DINIZ, Débora, LIONÇO, Tatiana e CARRIÃO, Vanessa, Laicidade e ensino religioso no Brasil, Brasília: Letras Livres/ Editora UnB/Unesco Brasil, 2010.
A primeira coisa a fazer diante deste livro é saudar seu lançamento. Afinal, ele deve ser o terceiro ou o quarto livro publicado no Brasil com o termo laico ou laicidade no título. Uma raridade que só se explica pela dificuldade política e ideológica de tratar desse tema, que, há mais de dois séculos, está na ordem do dia em todo o mundo. Bem vindo, portanto.

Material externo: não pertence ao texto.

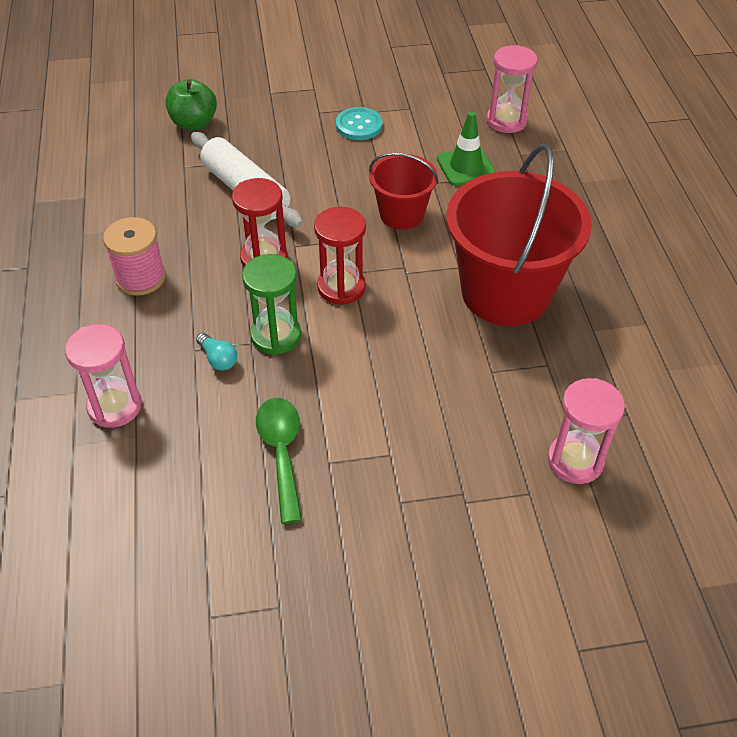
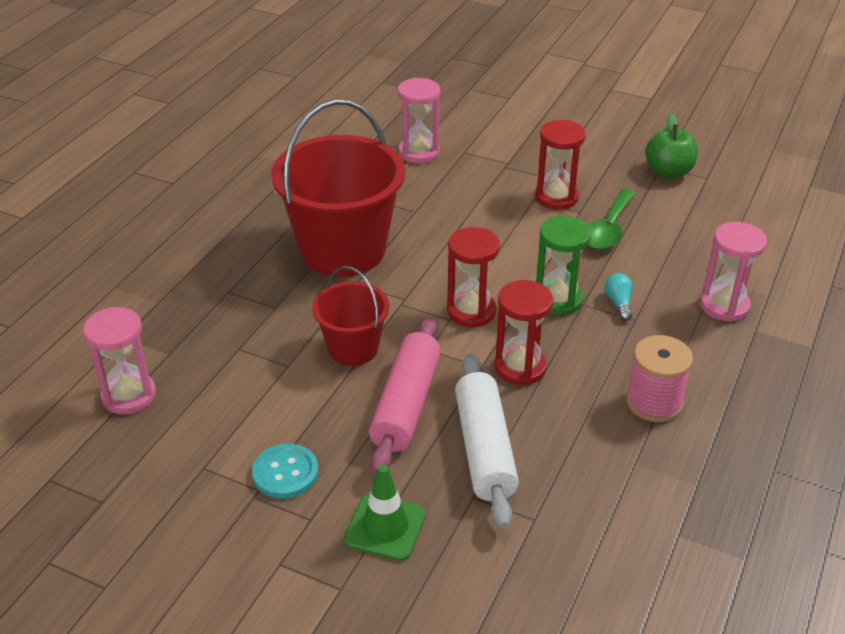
camera: 145 degrees left, 10 degrees down
(194, 123) = (479, 586): green apple -> green apple (668, 172)
(324, 194) = (406, 405): none -> pink rolling pin
(368, 471) = (556, 197): none -> red hourglass
(466, 166) = (237, 366): green traffic cone -> green traffic cone (385, 527)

O texto resultou da colaboração entre a Comissão Cidadania e Reprodução – CCR com o Instituto de Bioética, Direitos Humanos e Gênero – ANIS, além da Universidade de Brasília e da UNESCO. As três autoras são pesquisadoras da ANIS; Débora Diniz é professora da UnB e Tatiana Lionço, do UniCeub, também na capital federal.
Nas 112 páginas deste livro, são encontrados dois tipos de matérias. Um capítulo apresenta os resultados da pesquisa “Diversidade cultural nos livros de ensino religioso” e os outros três compõem matéria complexa, nos quais as autoras (sempre em duplas) discutem a questão dessa disciplina nas escolas públicas no Brasil.
As autoras sabem que percorreram terreno contestado: a determinação constitucional de oferta do ensino religioso nas escolas públicas não resultou de um consenso democrático, mas, sim, da hegemonia exercida por certas instituições religiosas, particularmente a Igreja Católica.
Elas reconhecem existirem “argumentos fortes” que contestam a legitimidade da oferta do ensino religioso no Brasil, país laico. O argumento mais importante é o de que esse conteúdo curricular “compromete o reconhecimento de que a religiosidade haveria de ser um dado incontornável da boa vida, colocando risco, portanto, a liberdade de crença, ao apresentar, explicitamente, a religião como fundamental à formação da cidadania. Atrelada a essa idéia está a crítica sobre a abertura das instituições públicas de ensino para as disputas morais na sociedade brasileira. Com essa abertura, a escola pode servir como campo estratégico de manutenção de moralidades hegemônicas, como as tradições cristãs ou de inviabilização de crenças não majoritárias, como as tradições afro-brasileiras, orientais ou indígenas. (p. 98-99)
Mas, ao invés de aprofundarem a vertente laica, as autoras assumiram outra: primeiro, reconheceram como um dado irremovível (pelo menos não contestaram) a determinação constitucional da inclusão do ensino religioso nas escolas públicas de Ensino Fundamental; segundo, denunciaram o proselitismo de fato (vedado pela LDB) exercido pelo ensino religioso; terceiro, defenderam a garantia de direitos republicanos, a partir da condição laica, a exemplo da liberdade de consciência, da igualdade de direitos, das liberdades individuais e da não discriminação dos diferentes.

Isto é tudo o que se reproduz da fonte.